In fact, two-step sampling mimics the actual sampling process. A team samples one plot in region/island X and generates the species–area curve, which should be typically convex. Then the team continues to sample another plot with a certain distance in region/island Y for comparison or other research purposes, which is another step sampling. Then another set of points (maybe just one point will be used to represent the total number of species in the Y(isolate species–area relationship) or X + Y(species accumulation curve)) will be added in the above species–area curve if they are put together to reflect the spatial pattern of total biodiversity. Usually the team would not sample different plots in the region/island X + Y (X∪Y) at the same time due to the research/logistics reasons and obtain only one convex. In fact, the island (isolate) species–area relationship and species accumulation curve cannot be compared directly as they have different properties (Matthews et al. 2021).
Different sampling strategies can cause different SARs and other ecological phenomena. Thus, it is of great significance to establish coherent and comprehensive sampling from local to global scales, and it is the time to reconstruct ecological sampling theory and method. In addition, it should be careful to compare the SARs from different sampling methods. Before exploring biological or ecological mechanisms for natural phenomena, we should firstly identify or exclude the potential mathematical, statistical or sampling reasons. Though many hypotheses have been adopted to explain practical phenomena, it does not necessarily mean that the results can be fully or only explained by such hypotheses.

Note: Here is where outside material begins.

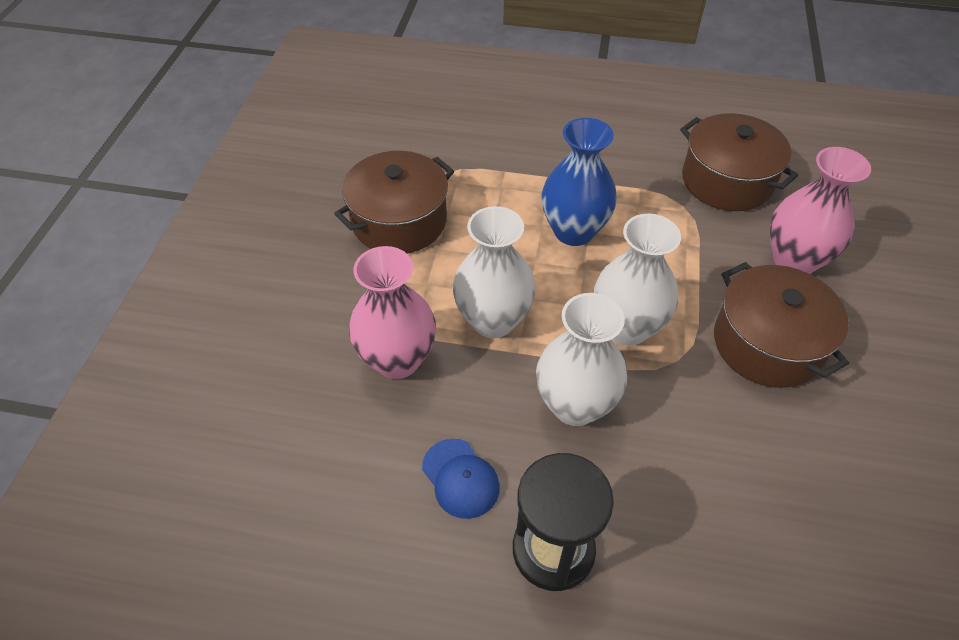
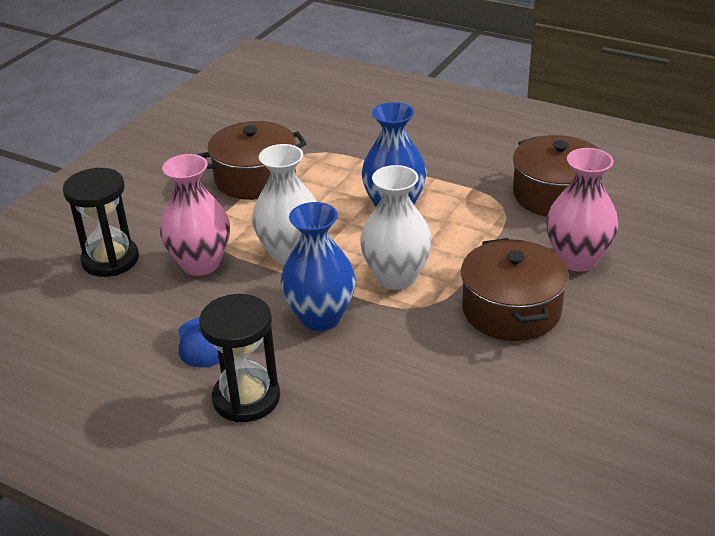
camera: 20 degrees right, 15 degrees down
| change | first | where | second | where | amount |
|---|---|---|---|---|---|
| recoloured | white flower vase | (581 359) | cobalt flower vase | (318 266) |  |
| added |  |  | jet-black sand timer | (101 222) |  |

The results, however, might be caused by sampling tactics or the combination of sampling strategy and biological or ecological mechanisms. For triphasic SAR, the speciation may result in more species in the large area, but the sampling can lead to several phases.
Funding
The work was supported by the National Key R&D Program of China (2018YFF0214905 and 2016YFC1200802).
Acknowledgements
The author is thankful to the reviewers for their valuable inputs on a previous draft of this article. The views and opinions presented in this article are those of the author.
Conflict of interest statement. The author declares that he has no conflict of interest.